Here are some general questions to ask that you might not think of but which are important to you:

  • Is this a commuter college? How many students go home on the weekends?
  • Who helps me choose my courses, a peer adviser or a faculty adviser?
  • What are the general requirements (GEs) for underclassmen? These can vary from 5 humanities, 5 lab sciences, and 3 math classes to one humanity, 1 lab science, 1 math class, and a world religion course.
  •  What is the percentage of Greek participation on this campus, and are the fraternities/sororities residential or social?
  • Do you have a career center and are there internship opportunities here?
  • What is your study abroad program like?
  • How are health emergencies handled on campus and how many hospitals are available off-campus?
  • Are there tutors to give me academic support? Are there peer study groups? Are the writing and other learning centers 24/7?
  • What is the availability of off-campus housing?
  • What are the off-campus hangouts for the campus’ students?

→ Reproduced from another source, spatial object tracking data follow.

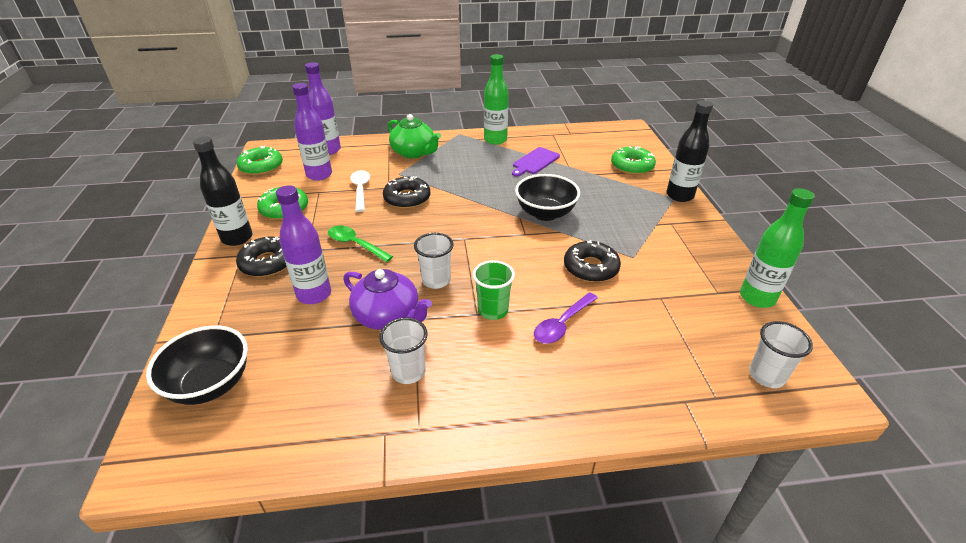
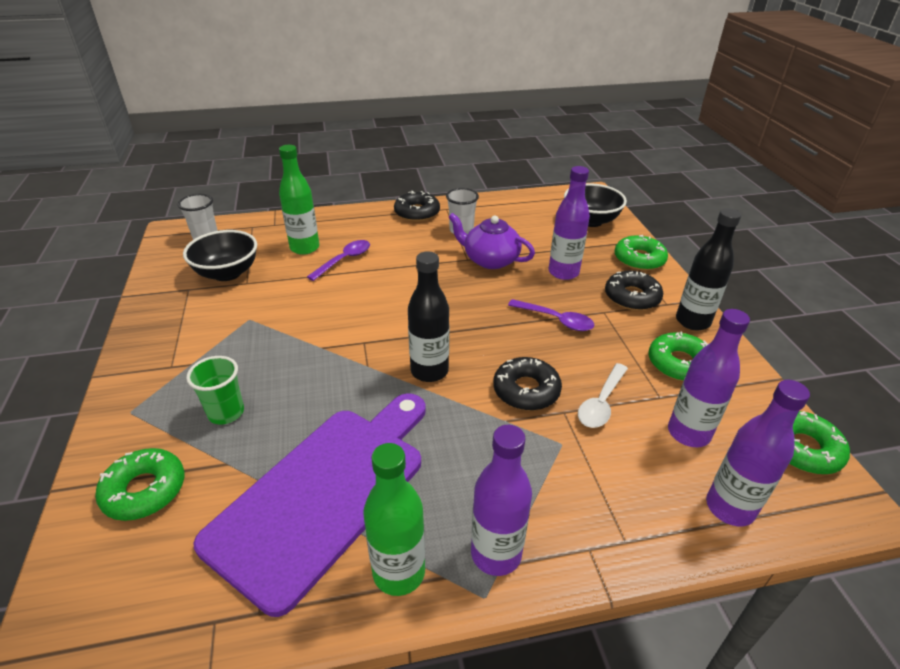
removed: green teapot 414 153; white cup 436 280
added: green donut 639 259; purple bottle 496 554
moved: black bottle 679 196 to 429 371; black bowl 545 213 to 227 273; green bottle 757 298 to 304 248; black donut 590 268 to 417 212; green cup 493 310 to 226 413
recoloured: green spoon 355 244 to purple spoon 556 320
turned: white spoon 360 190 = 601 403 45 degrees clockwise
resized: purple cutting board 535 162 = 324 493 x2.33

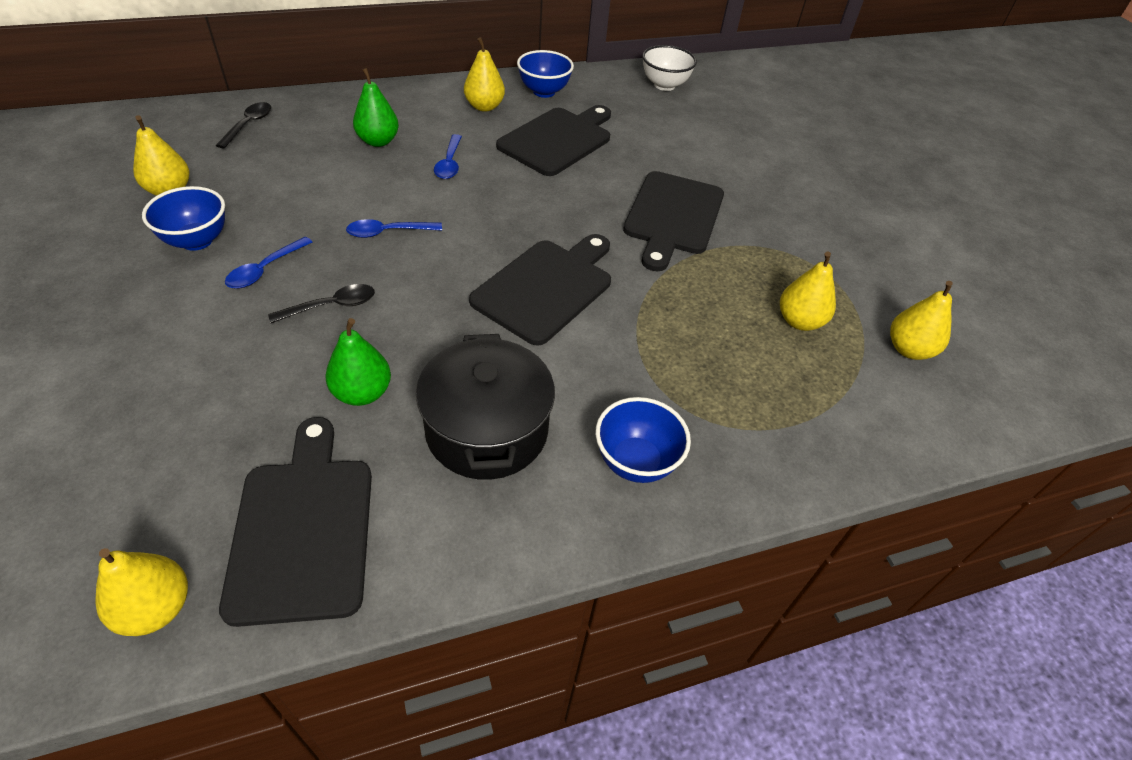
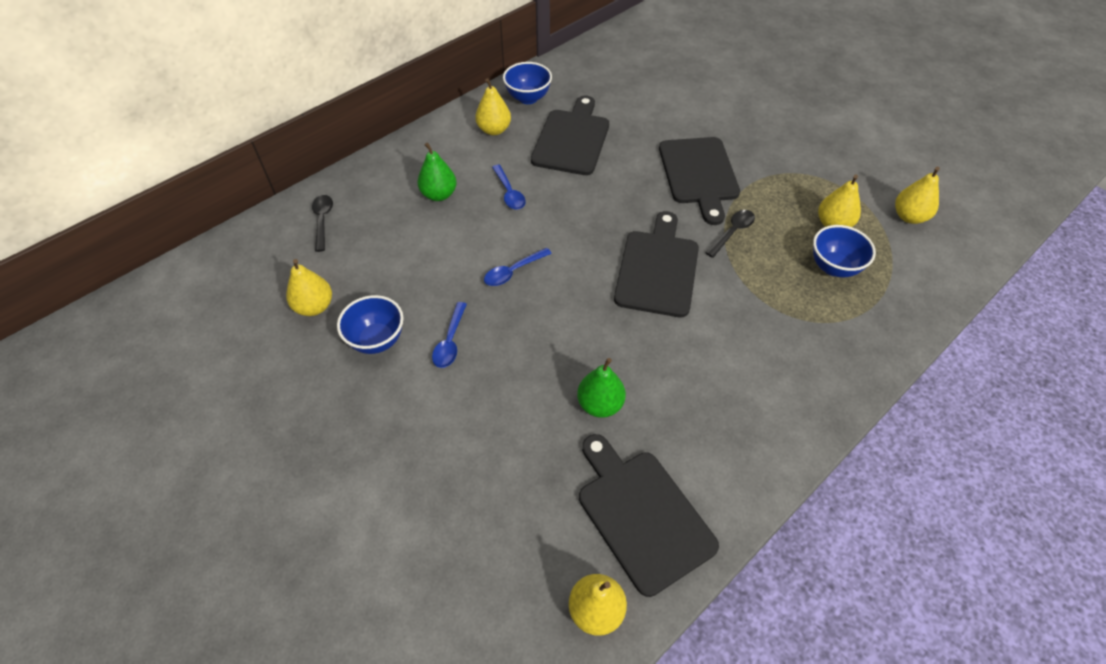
removed: white bowl 664 85; black pot 487 430
moved: black spoon 331 306 to 732 232; blue bowl 636 462 to 833 267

Your tour guide can answer questions that will help you really zero in on campus conditions. Here are a few ideas to help you get the most relevant information:

  • Rather than ask about the average class size, which is figured for both lecture classes and seminar classes, ask your tour guide how big their first year classes were.
  • Ask which professor most inspired them and why.
  • Ask what is the hardest class to get into. Determine if it’s because of the professor’s popularity because it’s a required class and there aren’t enough available.
  • Ask what they wishes they knew in freshman year that they know now
  • Ask what the hardest thing to adapt to was when they first came. You may be surprised at what they say!
  • Ask what they did last weekend for fun, and what they did the weekend before that

These are a few questions to get you thinking. It is good for you to think about what would make you comfortable in your first home away from home and write them out so you get a chance to find out what the campus might really offer you.